Gillibrand, who announced the formation of a presidential exploratory committee in mid-January, appeared on Fox News' "Special Report" where host Chris Wallace pressed her on an upcoming fundraiser at the end of March with Sally Susman, Pfizer's executive vice president and chief corporate affairs officer. Wallace mentioned how Sen. Elizabeth Warren (D., Mass.) announced earlier in the day that her campaign would not hold any events where voters are excluded because they cannot afford the ticket prices.
"Is Warren right that access to candidates is for sale?" Wallace asked.
"No, but I think that you need to get money out of politics. The most important thing we have to do is up-end the way our democracy functions," Gillibrand said. "Today the wealthiest, most powerful lobbyist and special interest groups get to write bills in the dead of night."

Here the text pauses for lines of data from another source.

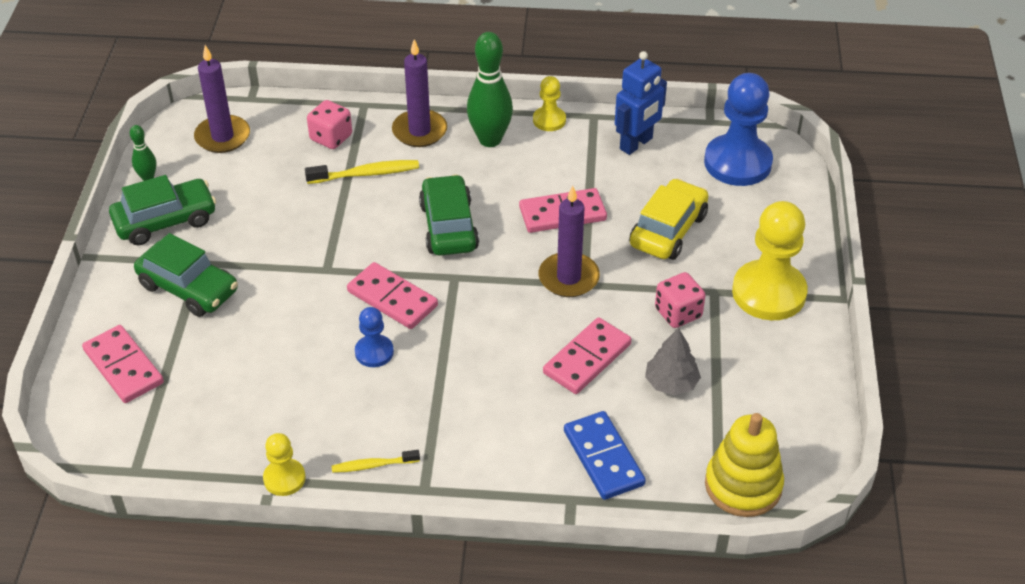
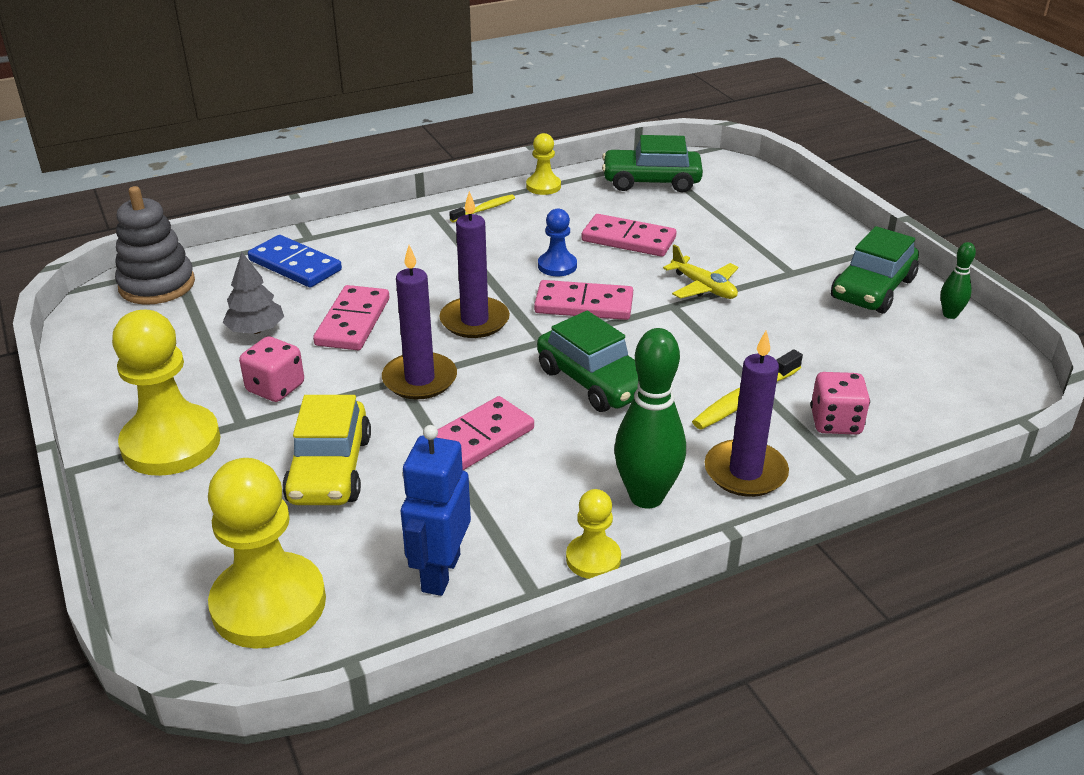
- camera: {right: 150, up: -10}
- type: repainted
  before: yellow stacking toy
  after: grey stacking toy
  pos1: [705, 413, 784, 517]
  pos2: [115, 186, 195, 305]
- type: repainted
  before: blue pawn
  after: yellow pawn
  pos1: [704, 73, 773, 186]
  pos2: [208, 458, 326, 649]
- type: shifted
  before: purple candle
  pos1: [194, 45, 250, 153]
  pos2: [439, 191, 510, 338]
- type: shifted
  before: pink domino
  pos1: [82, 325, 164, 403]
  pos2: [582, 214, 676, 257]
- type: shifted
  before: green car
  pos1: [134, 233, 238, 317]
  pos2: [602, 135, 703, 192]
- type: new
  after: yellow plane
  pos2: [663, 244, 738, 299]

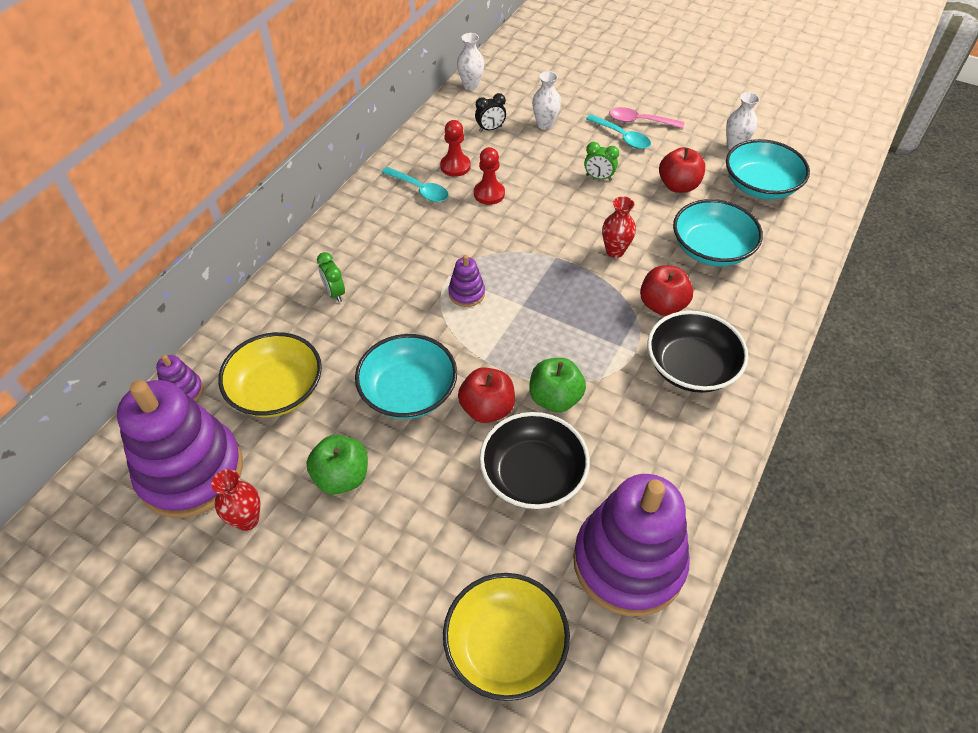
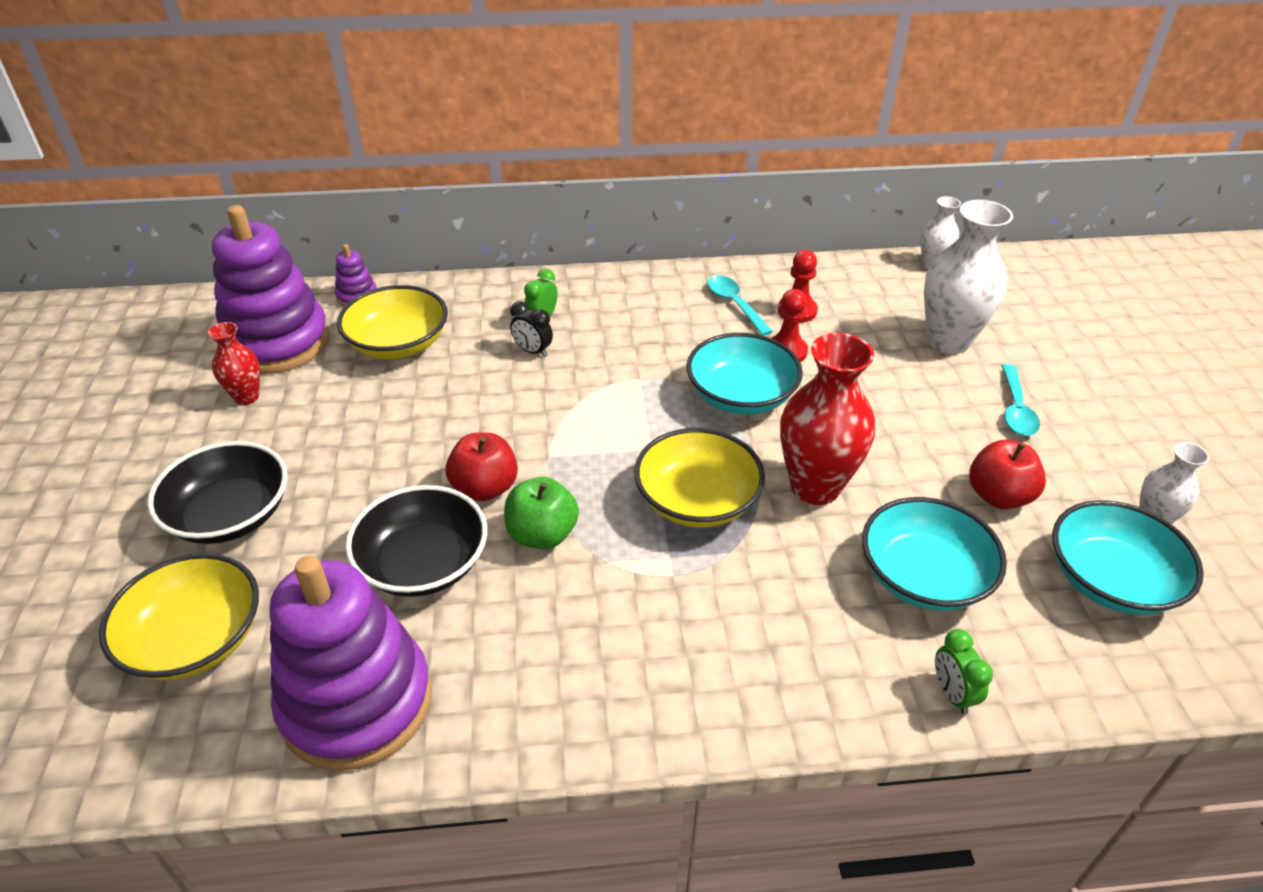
- camera: {right: 55, up: -10}
- type: shifted
  before: black bowl
  pos1: [647, 311, 748, 393]
  pos2: [147, 441, 288, 544]
- type: shifted
  before: black clock
  pos1: [475, 93, 506, 132]
  pos2: [510, 301, 553, 357]
- type: new
  after: yellow bowl
  pos2: [634, 428, 765, 528]
- type: shifted
  before: turquoise bowl
  pos1: [355, 334, 457, 419]
  pos2: [687, 333, 803, 415]
- type: rotated
  before: turquoise spoon
  pos1: [382, 167, 449, 202]
  pos2: [707, 275, 773, 336]
  turn: 150
- type: scaled
  before: red vase
  pos1: [602, 196, 636, 258]
  pos2: [780, 333, 875, 505]
  scale: 1.88
- type: scaled
  before: white vase
  pos1: [532, 71, 561, 130]
  pos2: [924, 200, 1013, 354]
  scale: 1.88
- type: shifted
  before: green clock
  pos1: [584, 142, 619, 181]
  pos2: [935, 629, 993, 715]
- type: gone
  before: green apple
  pos1: [306, 435, 368, 495]
- type: gone
  before: purple stacking toy
  pos1: [448, 255, 485, 307]
- type: gone
  before: pink spoon
  pos1: [609, 107, 684, 128]
- type: gone
  before: red apple
  pos1: [640, 265, 693, 316]

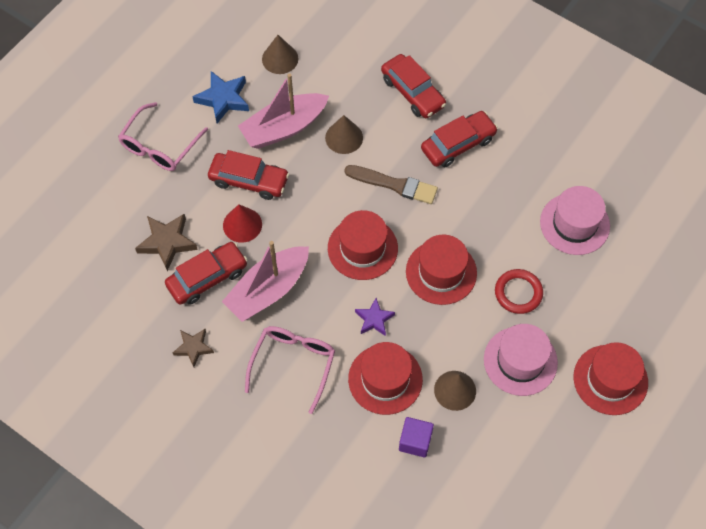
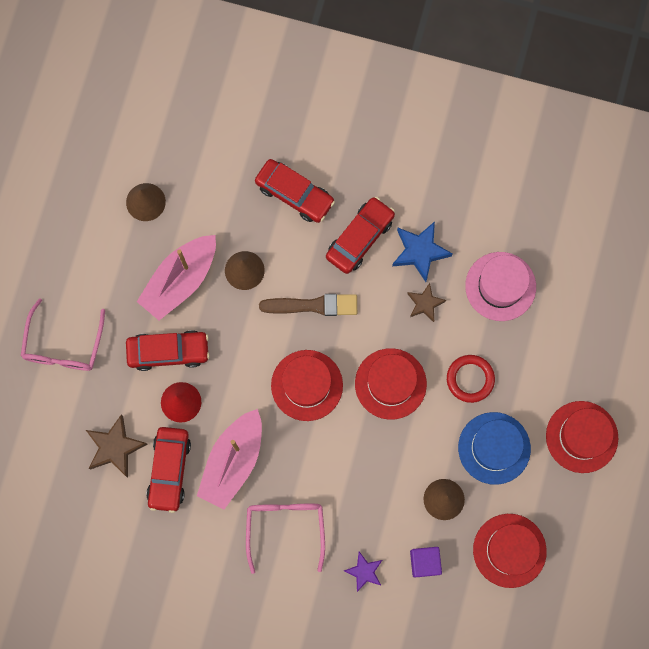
- camera: {right: -20, up: 15}
- type: rotated
  before: red car
  pos1: [165, 242, 247, 305]
  pos2: [146, 427, 191, 513]
  turn: 150
- type: shifted
  before: purple star
  pos1: [355, 298, 395, 336]
  pos2: [344, 552, 382, 592]
- type: shifted
  before: blue star
  pos1: [192, 71, 249, 123]
  pos2: [392, 221, 453, 282]
- type: shifted
  before: brown star
  pos1: [173, 329, 214, 367]
  pos2: [407, 283, 446, 322]
- type: repainted
  before: pink hat
  after: blue hat
  pos1: [484, 324, 558, 396]
  pos2: [458, 412, 531, 485]
- type: shifted
  before: red hat
  pos1: [348, 342, 423, 415]
  pos2: [473, 514, 547, 588]

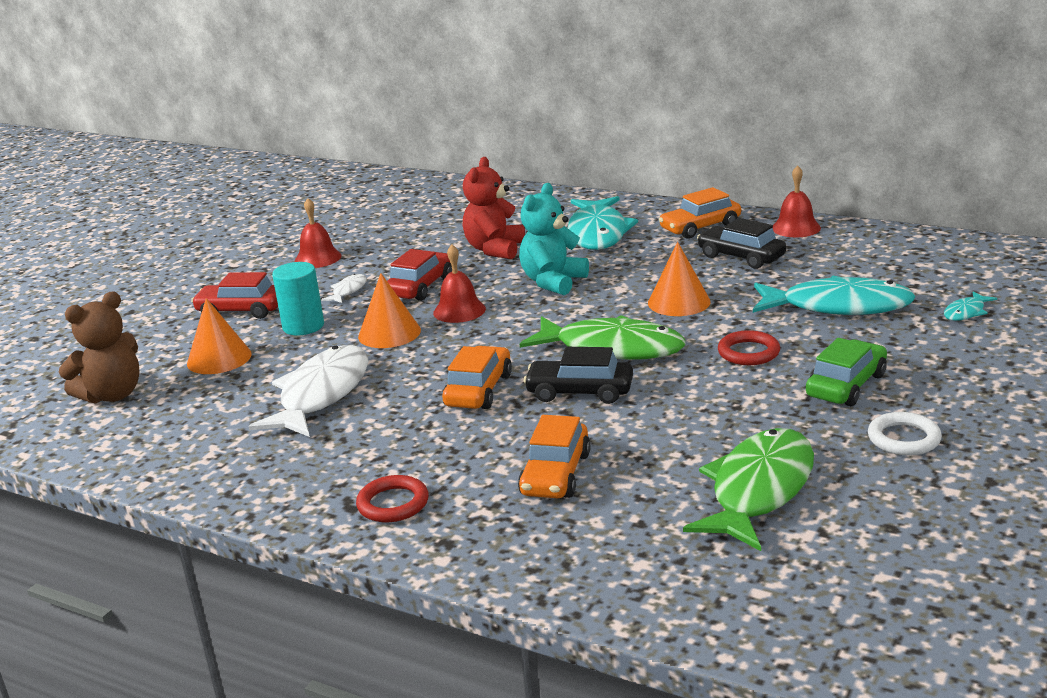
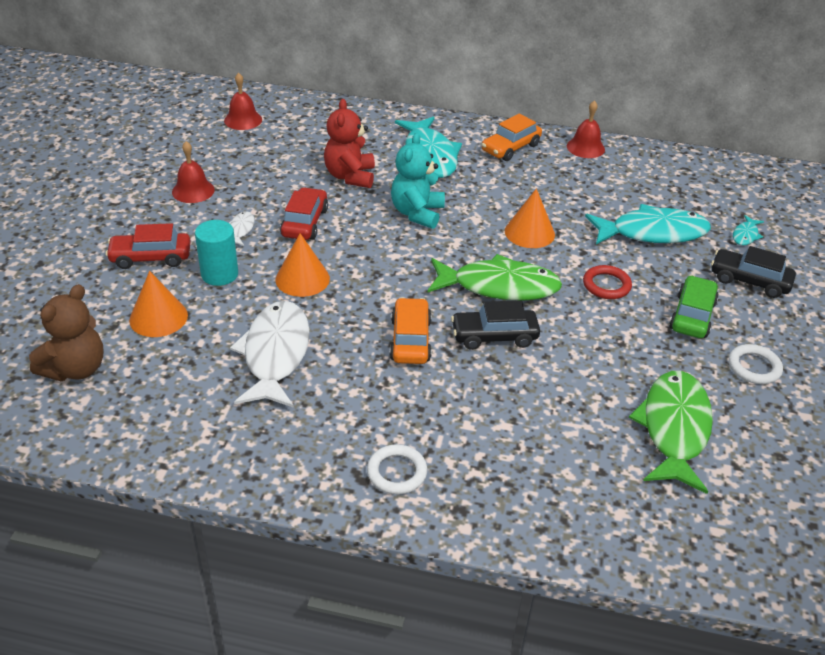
- camera: {right: -20, up: 15}
- type: shifted
  before: red bell
  pos1: [433, 244, 486, 323]
  pos2: [224, 73, 262, 130]
- type: repainted
  before: red ring
  after: white ring
  pos1: [356, 475, 429, 522]
  pos2: [367, 444, 427, 495]
- type: shifted
  before: black car
  pos1: [697, 218, 786, 269]
  pos2: [711, 246, 796, 298]
- type: gone
  before: orange car
  pos1: [518, 415, 591, 498]

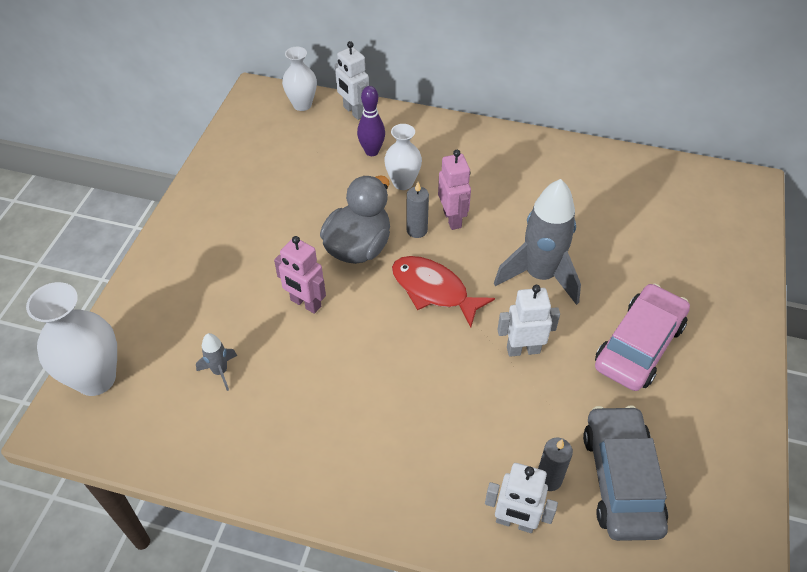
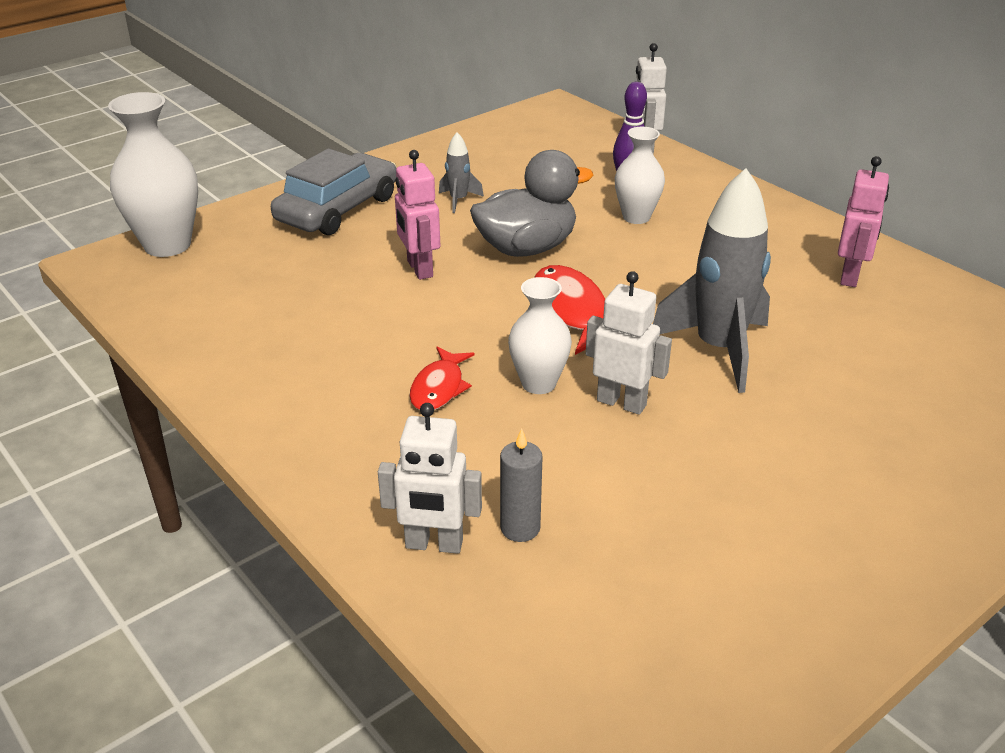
- camera: {right: 35, up: -15}
- type: shifted
  before: grey car
  pos1: [583, 405, 668, 541]
  pos2: [271, 149, 397, 235]
- type: rotated
  before: white robot
  pos1: [485, 463, 558, 533]
  pos2: [378, 403, 482, 554]
  turn: -45
- type: new
  after: red fish
  pos2: [409, 347, 474, 410]
- type: shifted
  before: grey rocket
  pos1: [196, 333, 237, 391]
  pos2: [439, 132, 484, 213]
- type: shifted
  before: white vase
  pos1: [282, 47, 317, 111]
  pos2: [508, 277, 572, 394]
- type: shifted
  before: pink robot
  pos1: [438, 150, 471, 230]
  pos2: [838, 156, 889, 287]
- type: gone
  before: grey candle
  pos1: [406, 182, 429, 238]
- type: gone
  before: pink car
  pos1: [595, 283, 690, 391]

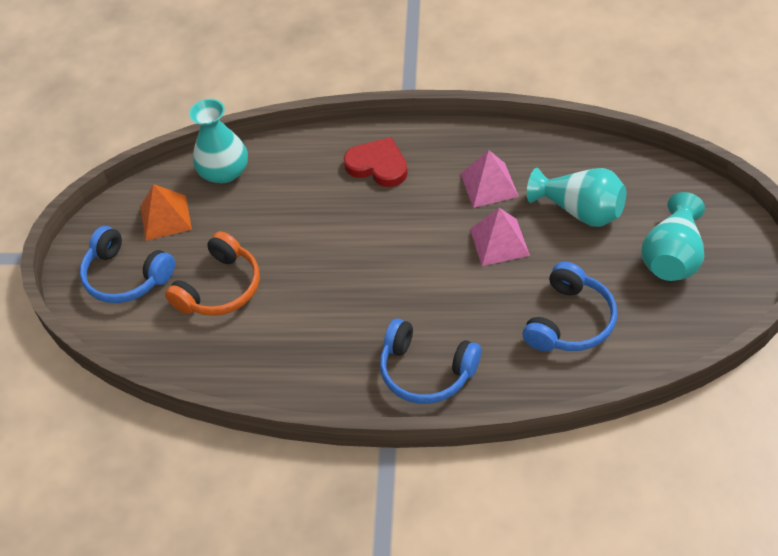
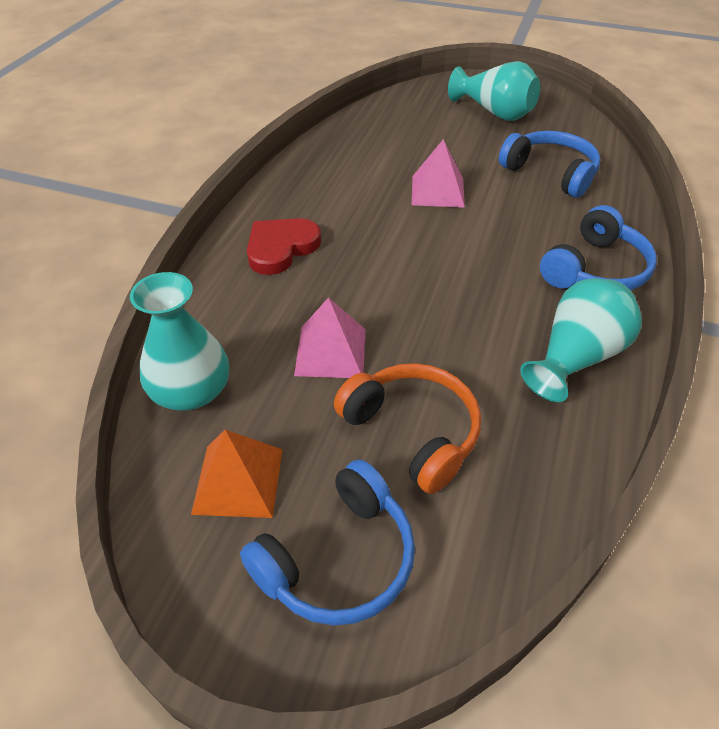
- camera: {right: -80, up: -5}
- type: shifted
  before: pink pyramid
  pos1: [461, 150, 519, 208]
  pos2: [294, 297, 366, 378]
- type: shifted
  before: turquoise vase
  pos1: [527, 168, 626, 227]
  pos2: [520, 278, 642, 402]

Wallace interjected to ask Gillibrand to answer his "one question," prompting her to push back and tell him to let her finish the point she was making.
"$2,700," Wallace laughingly repeated. When Gillibrand continued to trail off, Wallace reminded her that a drug executive is hosting the fundraiser.
"And who's a dear friend who I've known for years and years who believes in my gay rights platform and believes in women's rights," Gillibrand said.
"What about the $2,700 ticket?" Wallace asked.
"Let me finish. What's wrong with Washington is there is so much corruption. So much corruption, so much greed," Gillibrand said. "We can't actually pass common sense gun reform in this country, not because the American people aren't behind it, because they are, but the NRA is more worried about gun sales than they are about the well-being of our kids."
Gillibrand then deflected another question by discussing how her campaign is banning super PAC money and will not accept money from corporate PACs. During her response, she also referenced the Koch brothers before Wallace cut her off to ask if she will still hold the fundraiser.
"Of course," Gillibrand said. "I'm going to ask Americans all across the country to support my campaign, but taking away the influence that corporate PAC checks have, the fact that federal lobbyists get to control everything."
Gillibrand was first elected to Congress in 2006 and later appointed to fill the Senate seat vacated by Hillary Clinton in 2009 after she became secretary of state. Gillibrand took $1,008,944 from lobbyists between 2005 and 2018, according to the Center for Responsive Politics. She accepted $4,962,153 from business-connected PACs during the same time.